Another common event path is routed through AppKit and NSApplication internals. These paths also catch exceptions. Of course, AppKit itself is horrendously exception-unsafe. So, once this happens, AppKit typically corrupts both your app’s state and its own. Your app will likely cease to function correctly from that point on. Maybe it crashes later on, maybe not.

Mercifully, AppKit includes a reasonably well-known default that controls this behavior. NSApplicationCrashOnExceptions causes NSApplication to terminate the app if it catches an exception.

If you are an AppKit developer, stop what you are doing right now and make sure you have this set.

Problem #3: XPC

While I do not have personal experience here, I stumbled across a Stack Overflow post that seems to indicate that the XPC system also catches exceptions. I don’t have much to add to this one, because I haven’t run into it in person. But, I’m certain it is responsible for many bugs.
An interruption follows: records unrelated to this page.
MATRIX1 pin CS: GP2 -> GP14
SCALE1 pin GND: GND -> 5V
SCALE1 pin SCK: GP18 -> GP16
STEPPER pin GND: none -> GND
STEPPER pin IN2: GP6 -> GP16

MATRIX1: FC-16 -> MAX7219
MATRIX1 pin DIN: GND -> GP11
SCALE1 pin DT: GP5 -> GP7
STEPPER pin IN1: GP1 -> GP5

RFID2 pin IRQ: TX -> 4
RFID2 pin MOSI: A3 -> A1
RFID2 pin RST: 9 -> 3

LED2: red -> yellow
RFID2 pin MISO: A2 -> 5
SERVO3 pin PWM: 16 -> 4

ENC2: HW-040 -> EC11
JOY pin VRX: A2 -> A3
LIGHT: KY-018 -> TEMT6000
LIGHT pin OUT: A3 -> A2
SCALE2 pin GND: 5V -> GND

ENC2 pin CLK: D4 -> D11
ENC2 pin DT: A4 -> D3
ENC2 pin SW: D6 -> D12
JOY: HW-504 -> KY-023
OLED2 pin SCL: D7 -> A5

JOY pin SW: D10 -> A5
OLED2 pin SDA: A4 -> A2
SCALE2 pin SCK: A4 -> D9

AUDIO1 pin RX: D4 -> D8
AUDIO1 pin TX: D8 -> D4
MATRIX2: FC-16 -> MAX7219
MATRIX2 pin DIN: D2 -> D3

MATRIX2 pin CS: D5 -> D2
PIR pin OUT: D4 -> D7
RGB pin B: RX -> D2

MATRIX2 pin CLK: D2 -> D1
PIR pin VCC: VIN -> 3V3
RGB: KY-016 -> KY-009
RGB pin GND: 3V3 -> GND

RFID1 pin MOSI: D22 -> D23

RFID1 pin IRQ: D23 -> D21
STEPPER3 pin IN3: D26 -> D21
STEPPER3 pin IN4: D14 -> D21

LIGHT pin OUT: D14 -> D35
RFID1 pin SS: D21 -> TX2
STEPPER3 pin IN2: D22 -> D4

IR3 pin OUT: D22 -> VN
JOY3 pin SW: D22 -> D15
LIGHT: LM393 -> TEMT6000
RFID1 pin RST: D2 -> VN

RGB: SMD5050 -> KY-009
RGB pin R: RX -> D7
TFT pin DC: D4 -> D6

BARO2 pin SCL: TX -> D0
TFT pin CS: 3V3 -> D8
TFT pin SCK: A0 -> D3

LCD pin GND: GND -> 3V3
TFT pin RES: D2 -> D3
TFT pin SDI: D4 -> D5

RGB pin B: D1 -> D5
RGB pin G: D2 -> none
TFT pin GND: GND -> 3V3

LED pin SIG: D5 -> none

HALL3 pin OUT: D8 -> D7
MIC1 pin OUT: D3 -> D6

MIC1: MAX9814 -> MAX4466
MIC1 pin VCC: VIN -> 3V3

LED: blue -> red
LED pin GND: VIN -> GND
I’m disappointed that this kind of behavior would be introduced into such a relatively new framework. By now, I would have assumed everyone would know better.

Problem #4: ExceptionHandling.framework

There’s a macOS-only framework called “ExceptionHandling.framework”. It provides a bunch of facilities for intercepting runtime exceptions, signals, and mach exceptions. I haven’t experimented with it in a long time. But, based on my recollection, it had some really terrible behavior in each of these cases.

It had some fundamental implementation issues, and so I opened a few radars. In one, I received a response that said, more or less, “this framework is basically deprecated, do not use it”. It should really be officially deprecated.

If you are making use of this framework, you should really stop right now. It doesn’t work correctly. You might find Impact helpful if you need custom crash reporting facilities.

Swift

I was incredibly relieved to find that Swift left exceptions out in the initial implementation. It was actually one of the first things I tested when experimenting with it. However, don’t think you are safe. Exceptions can still “pass over” Swift frames, so Swift definitely isn’t immune to exception safety issues.

I have to say I was a little dismayed to see the introduction of Swift’s error-throwing system. Thankfully, the implementation isn’t subject to the non-local jump phenomenon. But, it is still possible to get tripped up by the implicit code path a throw can cause. Overall, I don’t care for it, but I’m not sure I could have come up with a better system. Error handling is a hard problem.

Conclusion

iOS developers have, for the most part, been spared all the pain of this exception handling nonsense. There are a few places, however, where even they can run into problems. A handful of Apple APIs throw exceptions for non-exceptional circumstances. An example is NSFileHandle. Luckily, recently Apple has been putting efforts in to fix these. More of this please!

But, fixing these APIs is just not enough. I’ve actually made it a point to complain to AppKit engineers every time I make it to WWDC about this topic. A common concern I’ve heard is around binary compatibility. If the behavior is changed, apps that were previously “working” will now start crashing. I’m going to bet that for every crash this prevents, there are 1000’s of bugs it introduces. Plus, that crash is at least detectable and fixable. Silent, undetectable state corruption is just about the worst possible option you could choose. There is someone, somewhere filing a bug with Apple right now that will be completely unreproducible. Why? Because it was caused by this exception-catching behavior.

Catching exceptions is almost never the right option, and Apple needs to stop doing it.